As someone with about five years of experience as a professional software
engineer, I'm really still looking to level up my IC chops, along with a
healthy dose of mentorship (mentoring interns or new hires on my team) and
what I'd call "tech leadership" (advising on engineering reviews, making
technical decisions about how to best build things). I would basically worry
about stunting my development as an engineer if I switched to focusing on
management, and I'm not even convinced my role models for career development
are really in primarily "managerial" roles (I'm thinking of both famously very
good backend devs both at my company and at the big SV companies).

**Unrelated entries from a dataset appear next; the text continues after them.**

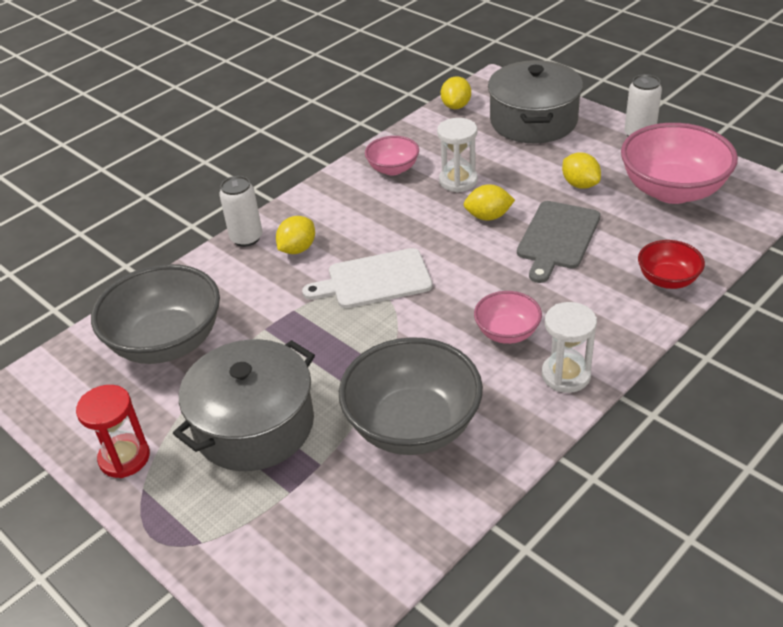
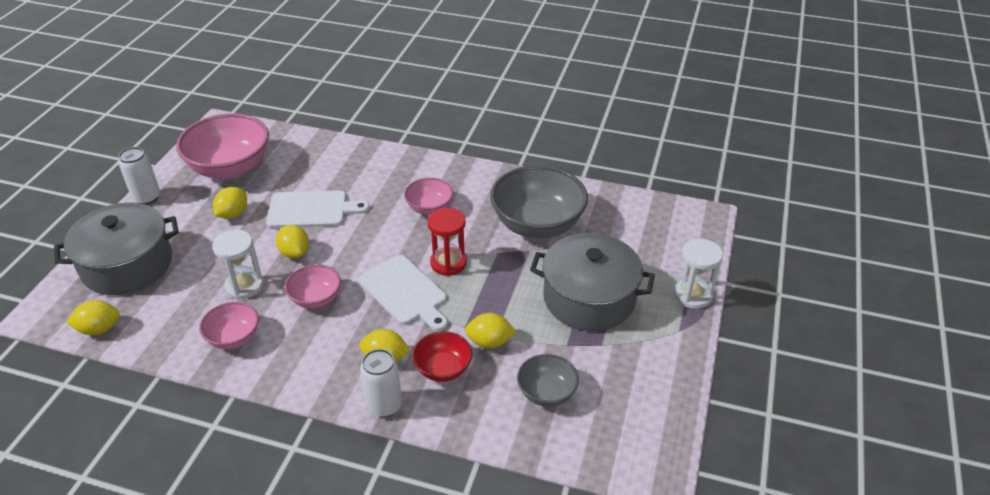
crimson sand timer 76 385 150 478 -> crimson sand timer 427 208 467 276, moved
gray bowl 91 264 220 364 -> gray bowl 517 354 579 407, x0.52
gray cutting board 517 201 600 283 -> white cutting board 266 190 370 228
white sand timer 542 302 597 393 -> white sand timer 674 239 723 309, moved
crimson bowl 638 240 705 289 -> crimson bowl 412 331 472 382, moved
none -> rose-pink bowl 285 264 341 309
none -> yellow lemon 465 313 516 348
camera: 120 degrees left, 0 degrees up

Separately, I have relatively little interest in being in a role where my
output is judged as the output of a team of people who aren't me. I get that
that's the best way to judge managers, and that managers do very valuable
intangible things in unblocking their team, but I'm skeptical that I'd be able
to feel satisfied by this. If anything, it kind of feels random: at an
equivalent level of my unblocking the team and being a good manager, if I have
an amazing 10x engineer on my team then the output is just going to be higher
than if I have an average engineer. So in less clear-cut cases, how can I tell
if I just did a good job at unblocking or if my engineers are really good?
(This is not to say that I don't feel satisfied doing mentorship-style things
or architectural advising-style things, but that feels separate to me. I think
I prefer empowering other engineers by leveraging knowledge and writing good
platforms/tools/APIs rather than doing the organizational empowering thing).

I write all these things, because it really seems like a foregone conclusion
of both this article and the industry as a whole that an engineer will
eventually become a manager. Is that what I most likely have to look forward
to in my career if I wind up working at the well-established/mature companies?

EDIT: I'd also just appreciate being told if I'm thinking about everything
entirely wrong or something here.

EDIT2: This also isn't to knock people who _do_ enjoy doing these things, but
it's not for me and I imagine it's not definitionally for every good engineer.

\-----

Unrelated to the above, point 8 feels a little bit in contradiction to point
1. How does one keep learning their craft without direct experience?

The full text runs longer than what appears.